- Interactive map of Škabrnja
- Škabrnja Location of Škabrnja in Croatia
- Coordinates: 44°05′30″N 15°27′06″E﻿ / ﻿44.091633°N 15.451605°E
- Country: Croatia
- County: Zadar County

Area
- • Municipality: 22.7 km^{2} (8.8 sq mi)
- • Urban: 14.9 km^{2} (5.8 sq mi)

Population (2021)
- • Municipality: 1,661
- • Density: 73.2/km^{2} (190/sq mi)
- • Urban: 1,320
- • Urban density: 88.6/km^{2} (229/sq mi)
- Website: opcina-skabrnja.hr

= Škabrnja =

Škabrnja is a village and a municipality in northern Dalmatia, Croatia, located halfway between Zadar and Benkovac, in the lowland region of Ravni Kotari. The municipality includes the village of Škabrnja with a population of 1,413, as well as the smaller village of Prkos, population 363, with a total of 1,776 residents (2011 census). The total area of the municipality is 22.7 km^{2}.

==History==

The first mention of "the forest of Škabrnje" dates from a medieval contract which mentions the village of Kamenjani located near Škabrnja. The village of Kamenjani itself was first mentioned in 1070, and the last time in 1700; it was a property of the Šubić family and located in the area around today's village cemetery.

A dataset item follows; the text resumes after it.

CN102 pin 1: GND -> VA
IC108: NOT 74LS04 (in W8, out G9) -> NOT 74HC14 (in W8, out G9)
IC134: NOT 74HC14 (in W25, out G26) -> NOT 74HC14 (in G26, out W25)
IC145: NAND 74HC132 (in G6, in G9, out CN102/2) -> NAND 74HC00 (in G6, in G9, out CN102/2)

The oldest two buildings in the village are the two Catholic churches: the church of St. Mary in the hamlet of Ambar, and the church of St. Luke at the village cemetery.
The church of St. Mary dates from the 11th century and is built from stone, forming a hexagonal shape, one of several such old Croatian churches from northern Dalmatian towns and villages. The church of St. Luke was built in the 13th century, with a Gothic dome dated 1440. It has a single nave which ends in an apsis, as well as a bell tower which was also built later.

At the end of the 19th century, the Škabrnja municipality included six smaller settlements: Ambar, Prkos, Kutrovo, Marinovac, Škare. In 1878, Škabrnja had 640 inhabitants.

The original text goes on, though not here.